Professional sports leagues are getting in on the action, too: The NBA owns part of FanDuel, and Major League Baseball owns part of DraftKings. The investment is a no-brainer for the NBA and MLB. After all, DFS players like Ian Johns pay a lot of money to be able to watch every game they can—and that money goes to the leagues. Johns, a 30-year-old who lives in Las Vegas, began dabbling in DFS in late 2013. “It was right up my alley,” he says. “I love sports. I love math and numbers.”

Johns calls the money he spends to watch games “an investment. ” He treats DFS like a job. “I think if you want to win at it, you have to have a really strong desire,” he says. “It pretty much consumes my thoughts.”

As a fantasy sports player for more than a decade, I can relate, but my experiences were all of the traditional variety, spanning entire seasons. After speaking with Johns, I decided to take a crack at DFS. This happened in July, when baseball was the only show in town. I began by depositing $25 in a FanDuel account and buying my way into an MLB contest. I paid $5 for the chance to compete against 20,000 people for $100,000 in prizes. The odds of a big victory were slim: Just 30 contestants would win prizes of $100 or more.

Following Johns’ advice, I consulted the Vegas betting lines to see which games were expected to yield the most runs. I glanced at the advanced stats on baseball analysis site
FanGraphs.com, and I picked up tips on RotoGrinders.com and FantasyAlarm.com. I built my team by spending my fixed budget on players who have values assigned based on their projected production; that means superstars are expensive, scrubs are cheap, and teams tend to have a balance of both. At least, mine did. I spent big on Marlins pitcher José Fernández and power-hitting Reds first baseman Joey Votto. Then I spread my budget around on decent players who had an advantage that day, including lefty hitters Josh Reddick and Brandon Moss, who were both facing right-handed starting pitchers.

Immediately after the games started, I began to understand why DFS is so popular. FanDuel’s live app kept me abreast of my standing in the 20,000-person field, updating my points after each at-bat that involved one of my players. When I first checked, about an hour after the beginning of the night’s first games, I was in something like 2,000th place, putting me on pace to make $15 at the end of the night. I kept checking back as my position fluctuated. A hit would send me soaring up the standings, a strikeout back down. The dollar amount eventually dropped to $12.50, a $7.50 profit after accounting for my buy-in. A paltry amount, sure, but more money than I had ever made in a single day of playing fantasy sports.

Emboldened, I was eager for the next day’s slate of games.
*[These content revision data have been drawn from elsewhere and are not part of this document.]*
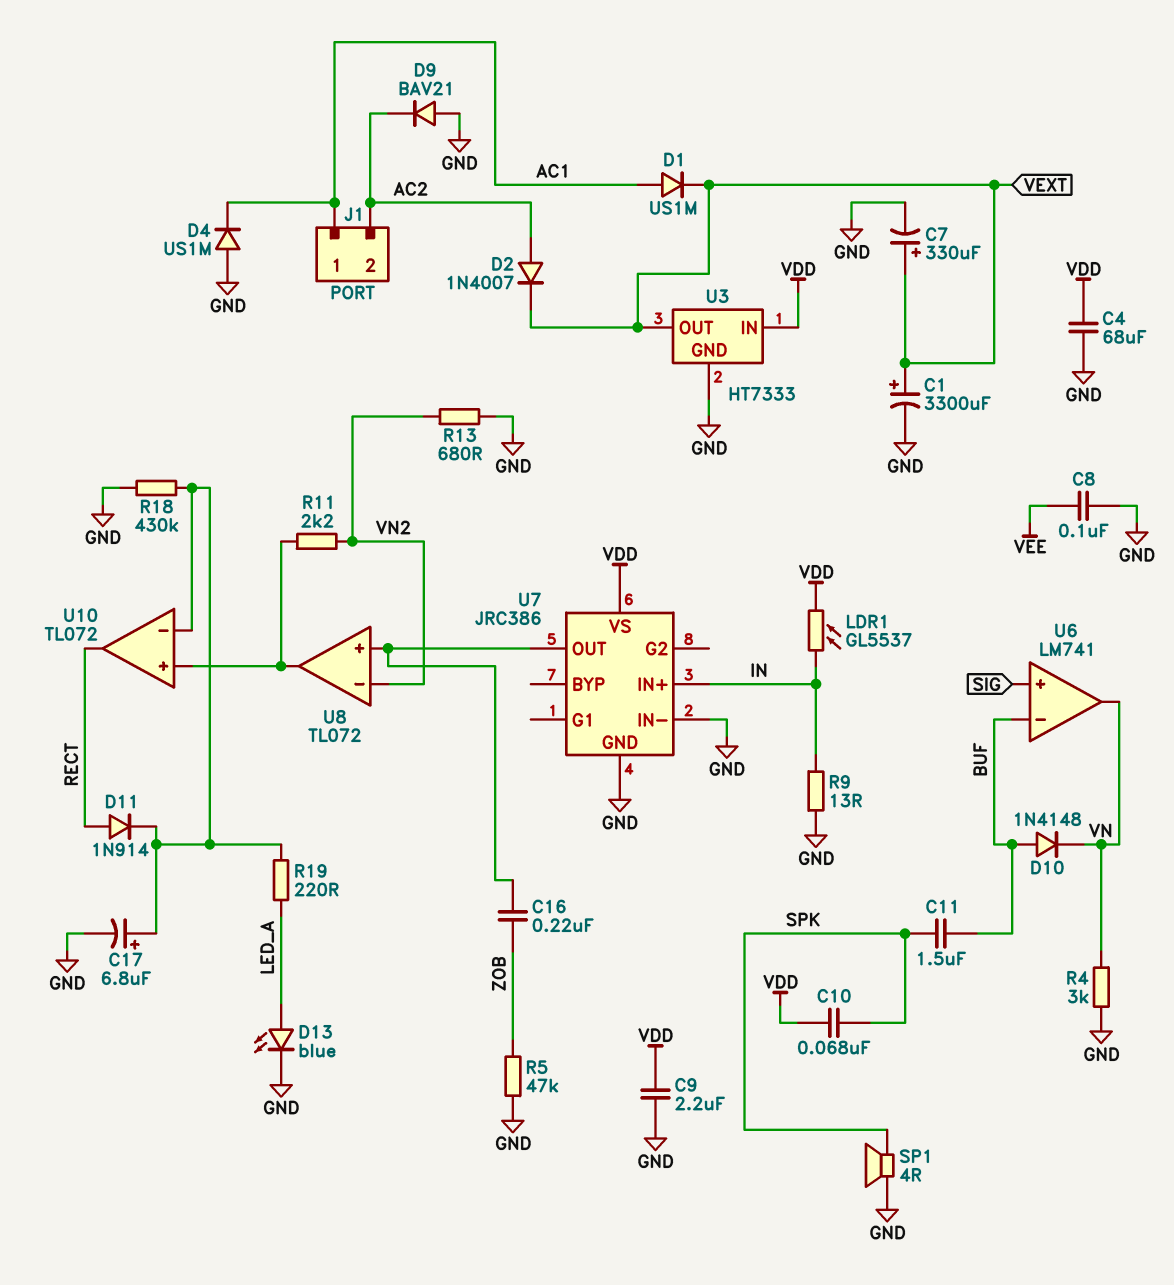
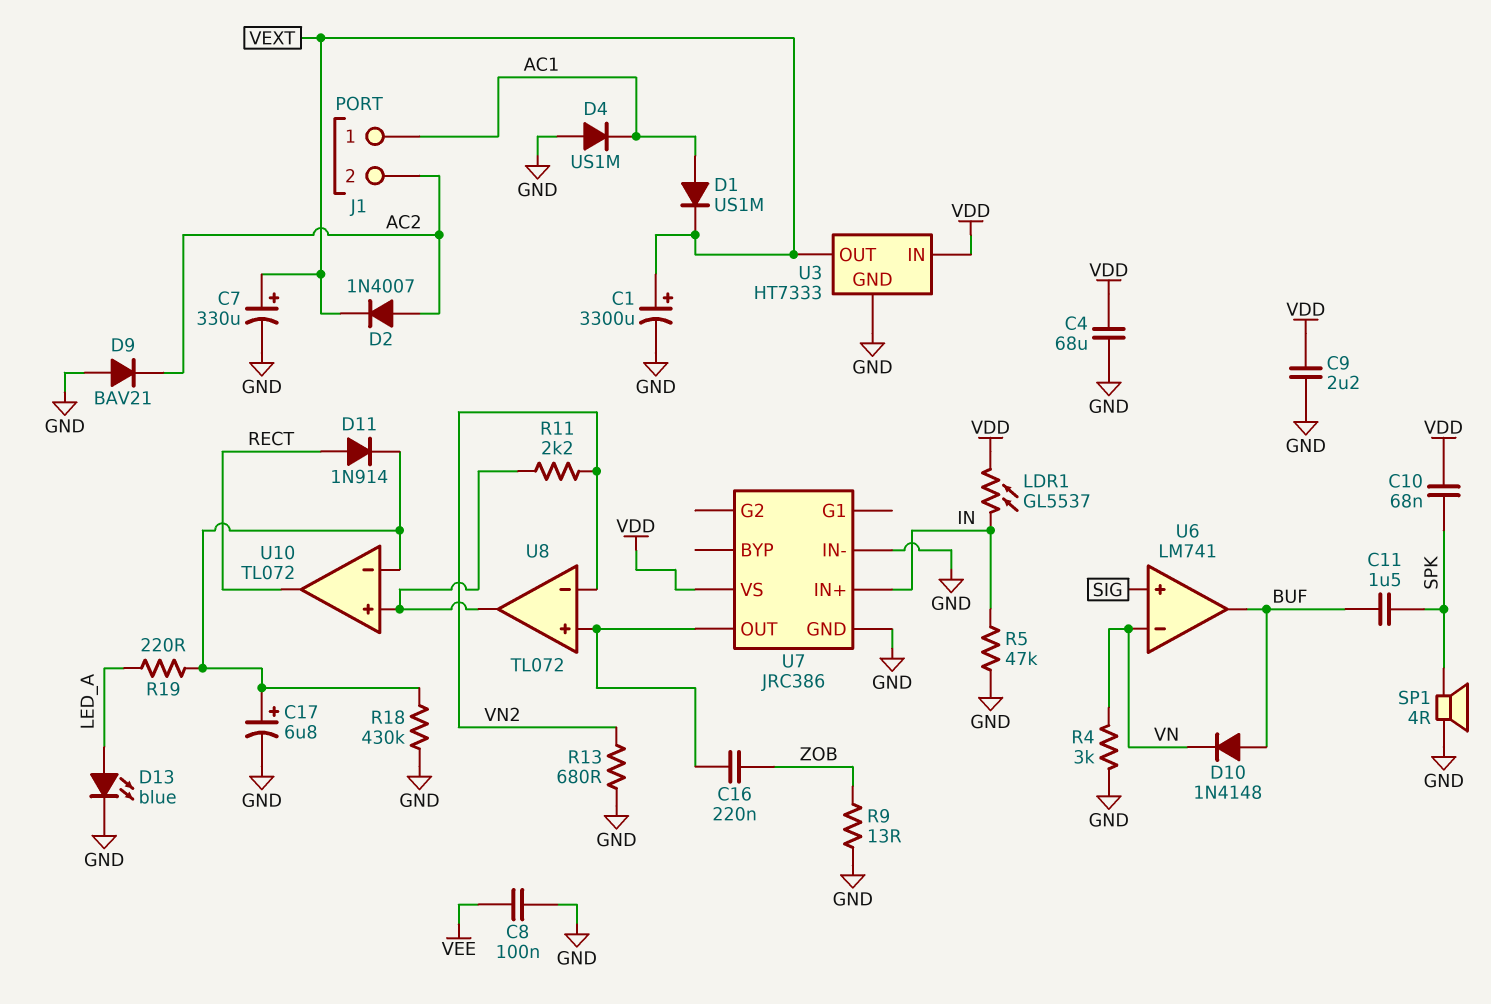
R5: 47k (GND, ZOB) -> 47k (GND, IN)
R9: 13 (GND, IN) -> 13 (GND, ZOB)
U6 pin in-: BUF -> VN
U6 pin out: VN -> BUF

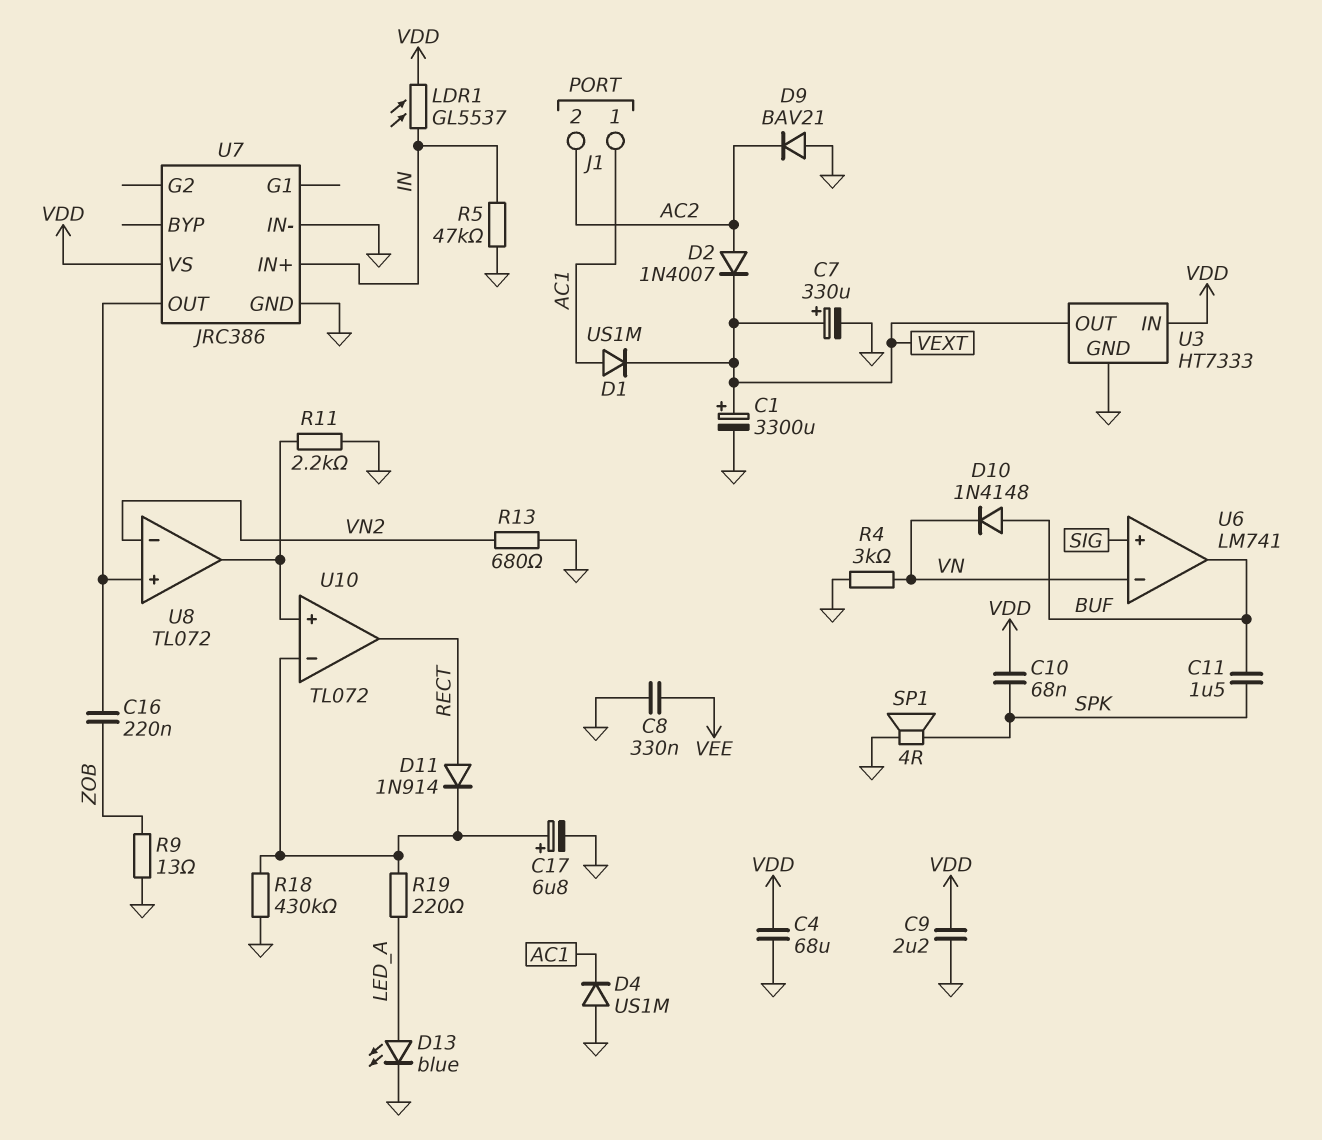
C8: 100nF (GND, VEE) -> 330nF (GND, VEE)
R11: 2.2k (U8/out, VN2) -> 2.2k (GND, U8/out)

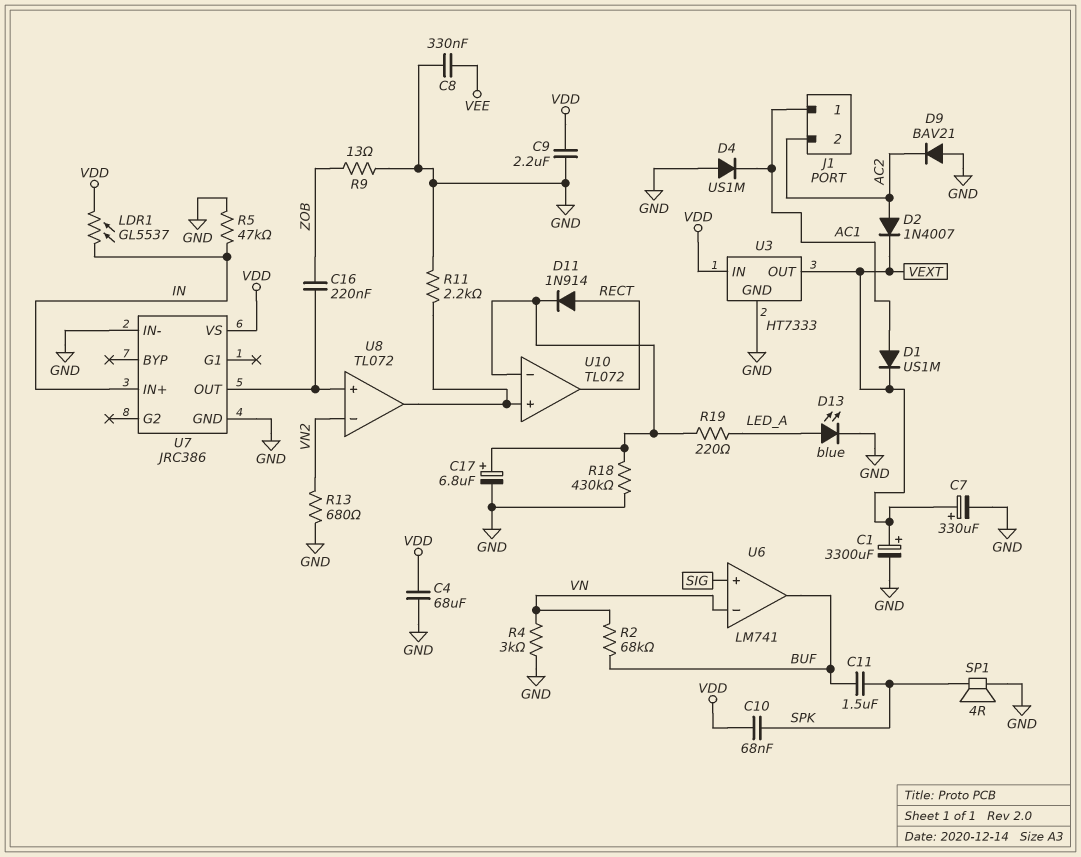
D10: diode 1N4148 (A BUF, K VN) -> none
R2: none -> 68k (BUF, VN)

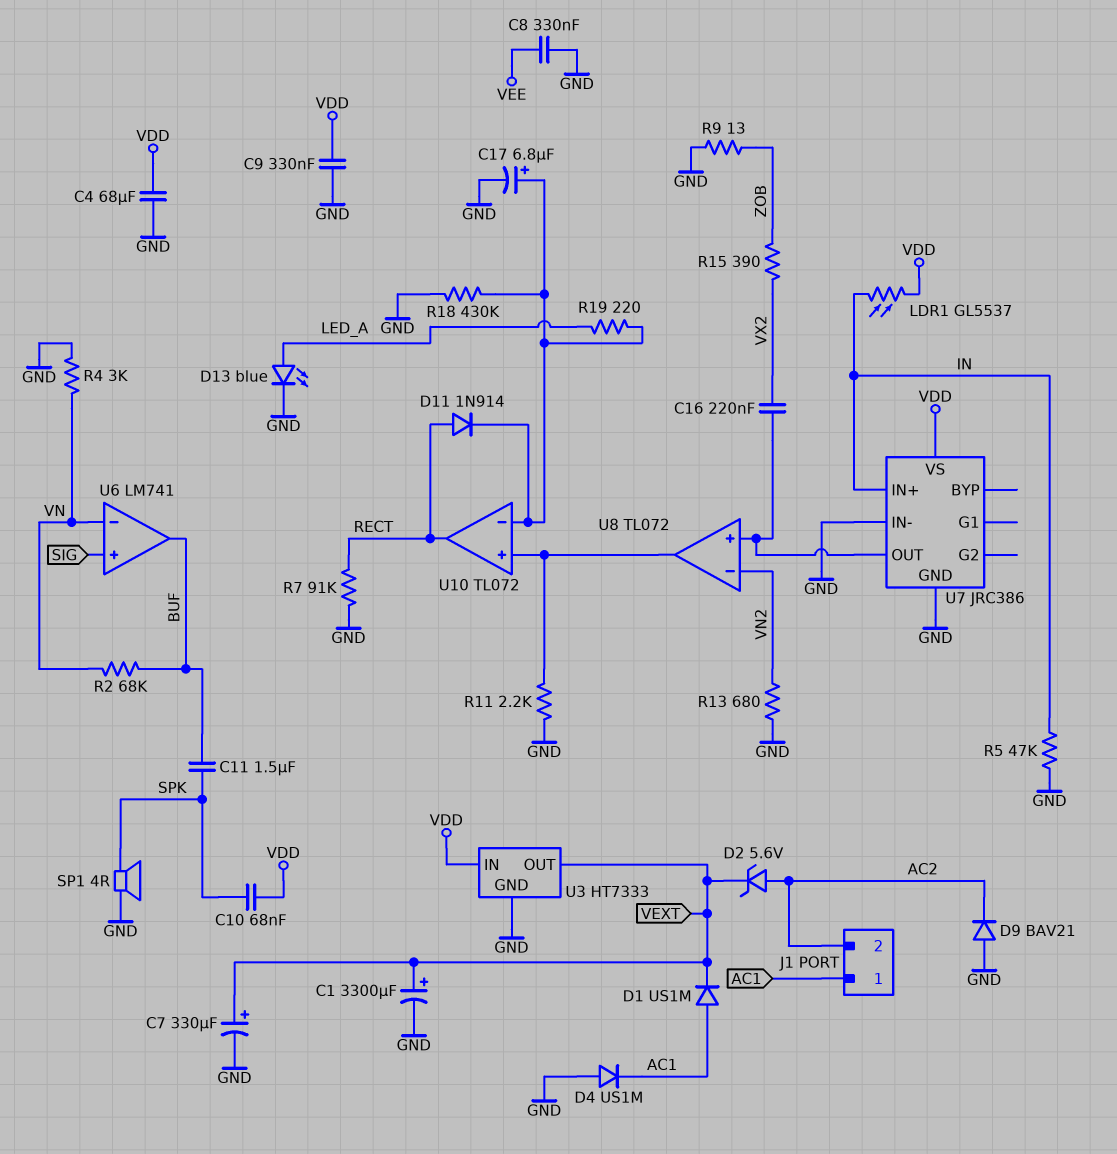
C9: 2.2uF (GND, VDD) -> 330nF (GND, VDD)
C16: 220nF (U7/OUT, ZOB) -> 220nF (U7/OUT, VX2)
D2: diode 1N4007 (A AC2, K VEXT) -> zener 5.6V (A AC2, K VEXT)
R7: none -> 91k (GND, RECT)
R15: none -> 390 (VX2, ZOB)

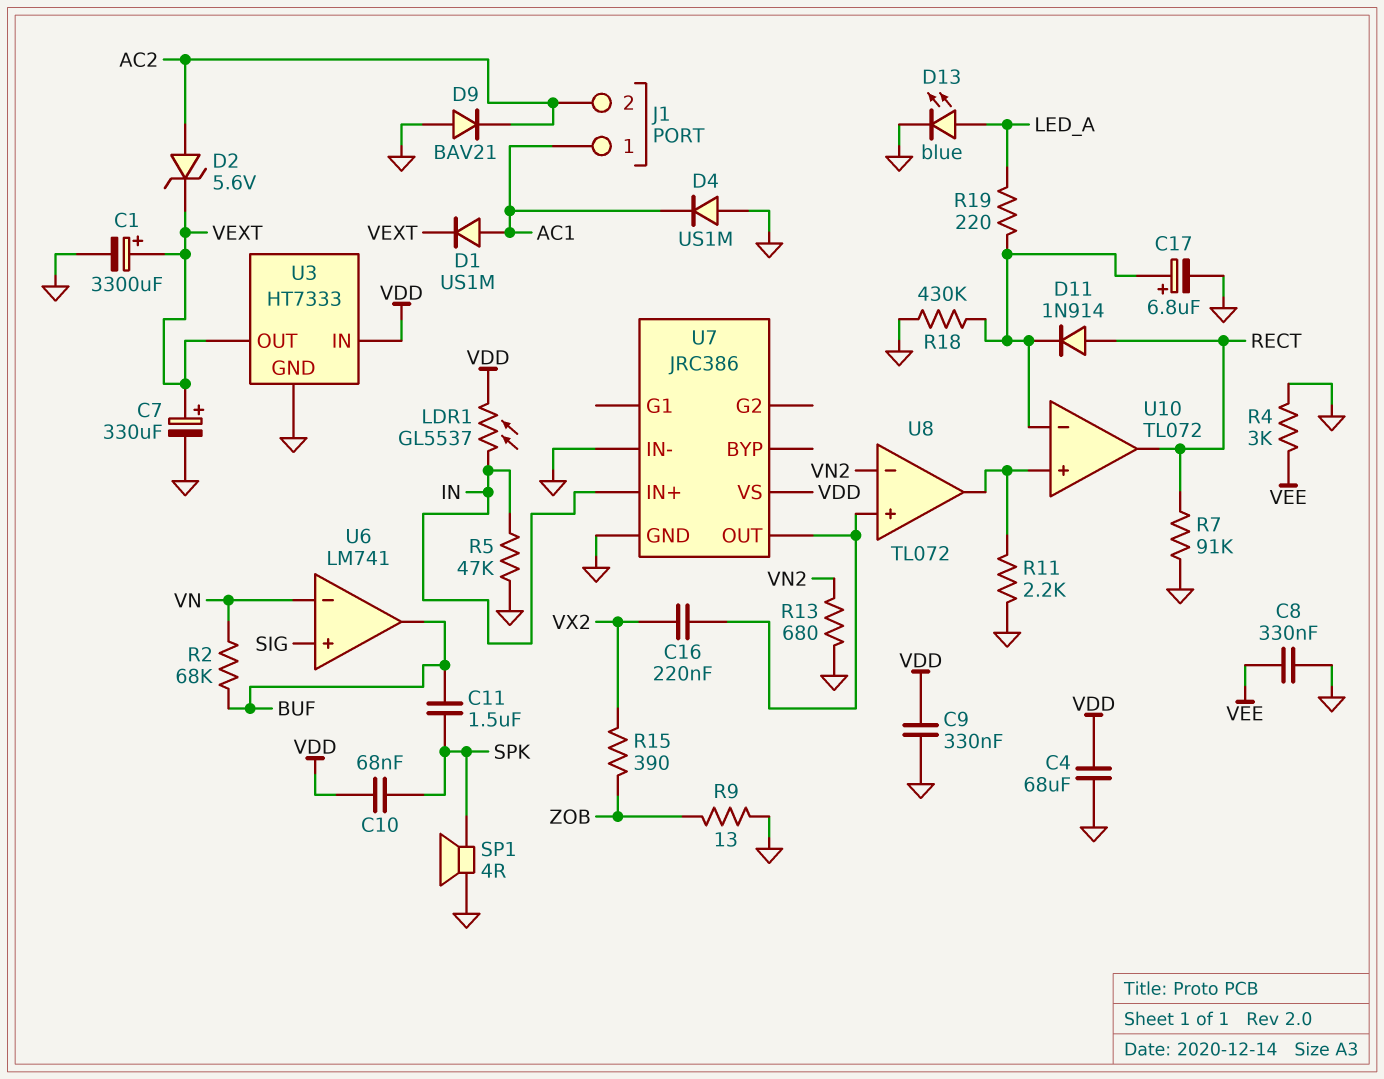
R4: 3k (GND, VN) -> 3k (GND, VEE)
I started an account at DraftKings and played a 50/50 game, which rewards those who finish in the top half of the contest with double their entry fee and leaves the bottom half with nothing. I won that day—and the next day too. My initial deposit of $25 on each site was up to $90 total. And then day four happened: I entered five contests and lost every one. I hadn’t changed my strategy; the at-bats just didn’t go my way. One day, I stacked my lineup with batters playing in the hitter-friendly high altitude of Denver’s Coors Field. They combined for an embarrassing eight points. The next day, I nearly overcame four dismal performances with three brilliant ones, but ultimately finished two points shy of the money.

Four days after nearly doubling my initial deposit, my accounts had sunk back down to $11. Fortunes swing wildly in DFS, but I’m still playing, and not because I’m obsessed with making back the money I’ve lost. I’m just having a blast. The strategy is a challenge, and following my teams’ progress each night is a thrill. Every at-bat is a must-see, every article a must-read, every stat a must-analyze. I was obsessed with baseball before I started DFS; now, I’m addicted. For this longtime fantasy player, the game is just that much fun. The chance that I might go to bed $10,000 richer doesn’t hurt, either.

Freelance writer Adam K. Raymond won his first traditional fantasy baseball league way back in 2002.